CAN unusual clouds signal the possibility of an impending earthquake? That’s the question being asked following the discovery of distinctive cloud formations above an active fault in Iran before each of two large earthquakes occurred.
Geophysicists Guangmeng Guo and Bin Wang of Nanyang Normal University in Henan, China, noticed a gap in the clouds in satellite images from December 2004 that precisely matched the location of the main fault in southern Iran. It stretched for hundreds of kilometres, was visible for several hours and remained in the same place, although the clouds around it were moving. At the same time, thermal images of the ground showed that the temperature was higher along the fault. Sixty-nine days later, on 22 February 2005, an earthquake of magnitude 6.4 hit the area, killing more than 600 people.

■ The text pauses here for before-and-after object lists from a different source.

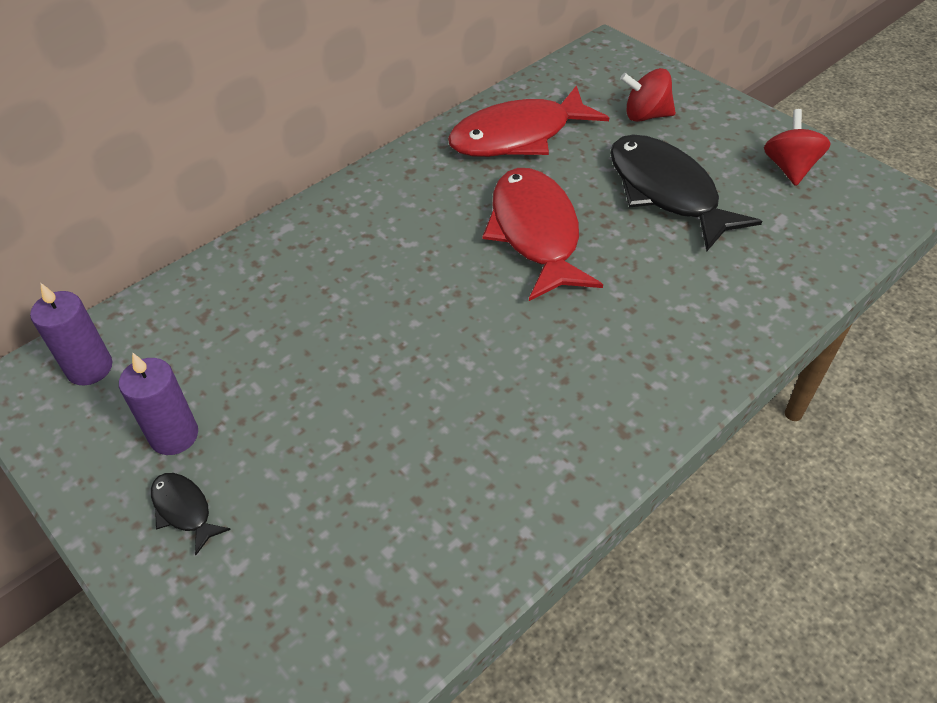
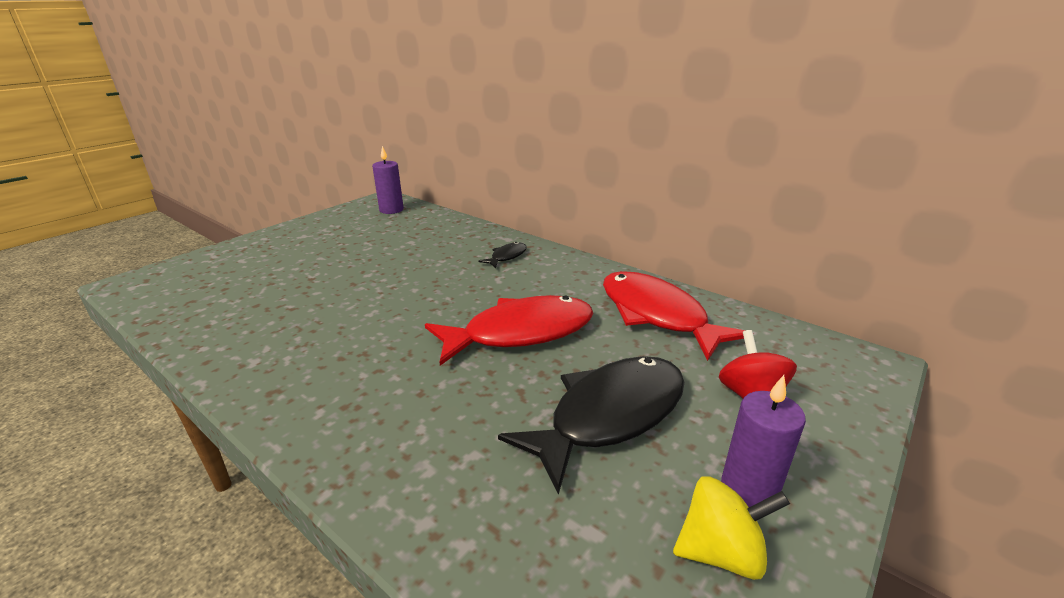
camera: 80 degrees right, 20 degrees down
(174, 435) = (338, 234): purple candle -> purple candle (748, 490)
(184, 510) = (287, 243): black fish -> black fish (507, 256)
(789, 168) = (720, 552): red spinning top -> yellow spinning top

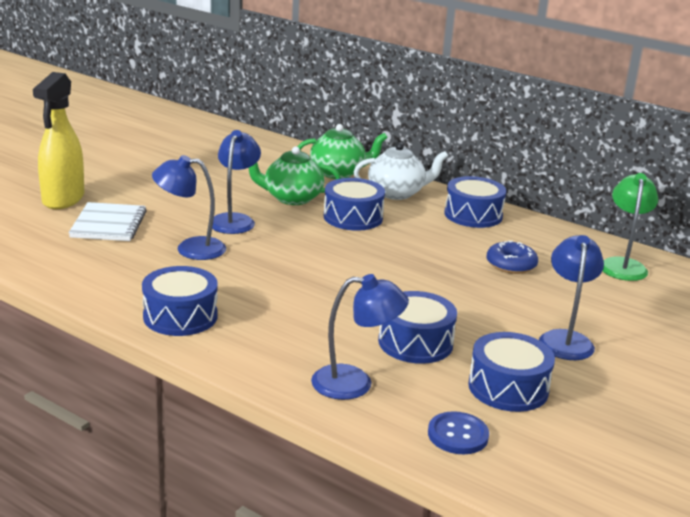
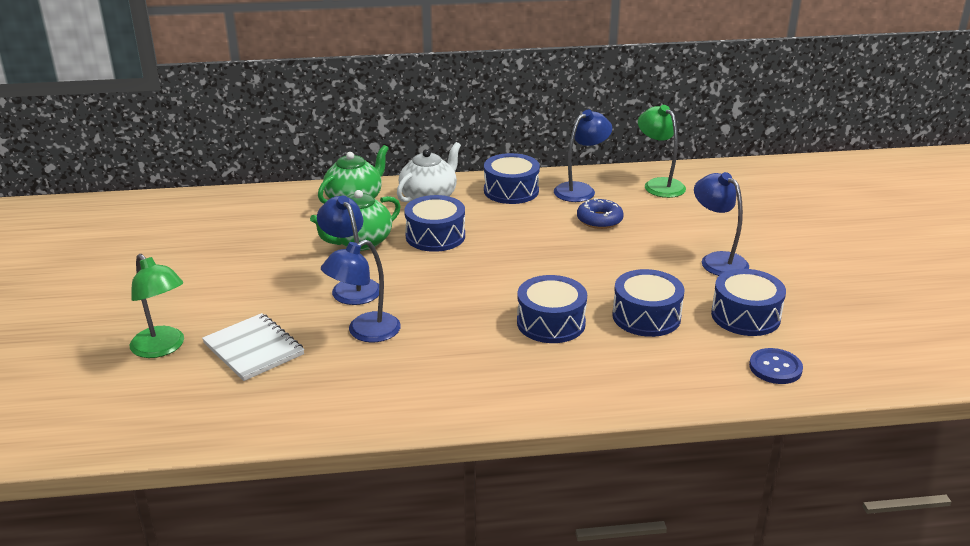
camera: 40 degrees left, 5 degrees up
(63, 199) = (162, 348): yellow spray bottle -> green lamp
(180, 316) = (466, 395): blue drum -> blue drum (551, 323)
(355, 383) = (665, 371): blue lamp -> blue lamp (580, 190)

In December 2005, a similar formation again appeared in the clouds for a few hours. Sixty-four days later, an earthquake of magnitude 6 shook the region (International Journal of Remote Sensing, vol 29, p 1921).
Guo and Wang suggest that an eruption of hot gases from inside the fault could have caused water in the clouds to evaporate. Another idea is that ionisation may be involved: Friedemann Freund at the NASA Ames Research Center in Moffett Field, California, recently demonstrated that when rocks are squeezed, positively charged ions form in the air above. The trouble is that ions usually help to form clouds, not dissipate them.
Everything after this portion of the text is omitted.